4. Then the father goes to the other son and "the father told the other son, ‘You go,’ and he said, ‘Yes, sir, I will.’ But he didn’t go."

a. The first son gives the first impression of being obedient.

b. In fact, he is even polite and respectful about it. He tells his father, "yes sir, I will."

c. However, his polite response is shallow, empty, and meaningless because he doesn't go after he said that he would go.

d. Jesus held up a mirror to his critics.

e. They were like the second son who to his father's face said, "yes sir," but when he back was turned did whatever he wanted.

f. They incriminated themselves with their answer to his question (Horton, 455).

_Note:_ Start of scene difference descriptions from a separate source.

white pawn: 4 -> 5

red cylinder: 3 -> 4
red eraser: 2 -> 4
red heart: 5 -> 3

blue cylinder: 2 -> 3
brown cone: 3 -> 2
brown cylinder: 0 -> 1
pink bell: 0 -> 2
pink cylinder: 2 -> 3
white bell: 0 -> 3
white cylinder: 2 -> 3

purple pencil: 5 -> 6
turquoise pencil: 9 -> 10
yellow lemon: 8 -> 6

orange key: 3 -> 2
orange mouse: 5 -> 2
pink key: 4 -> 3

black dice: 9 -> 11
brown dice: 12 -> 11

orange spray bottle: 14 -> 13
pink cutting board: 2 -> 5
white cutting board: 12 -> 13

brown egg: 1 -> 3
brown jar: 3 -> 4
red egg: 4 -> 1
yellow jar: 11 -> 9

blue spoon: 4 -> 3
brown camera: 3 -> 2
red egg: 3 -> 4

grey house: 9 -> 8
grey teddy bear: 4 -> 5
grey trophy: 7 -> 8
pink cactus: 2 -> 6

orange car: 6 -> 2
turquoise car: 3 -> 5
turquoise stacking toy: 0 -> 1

g. Obedience is about lip service; it's about action.

B. Lordship of Christ

1. Illustration: The cross is laid on every Christian. It begins with the call to abandon the attachments of this world. It is that dying of the old man which is the result of his encounter with Christ. As we embark upon discipleship we surrender ourselves to Christ in union with His death... we give over our lives to death. Since this happens at the beginning of the Christian life, the cross can never be merely a tragic ending to an otherwise happy religious life. When Christ calls a man, He bids him come and die. It may be a death like that of the first disciples who had to leave home and work to follow Him, or it may be a death like Luther's, who had to leave the monastery and go out into the world. But it is the same death every time... death in Jesus Christ, the death of the old man at His call. That is why the rich young man was so loath to follow Jesus, for the cost of his following was the death of his will. In fact, every command of Jesus is a call to die, with all our affections and lusts. But we do not want to die, and therefore Jesus Christ and His call are necessarily our death and our life (Dietrich Bonhoeffer, The Cost of Discipleship).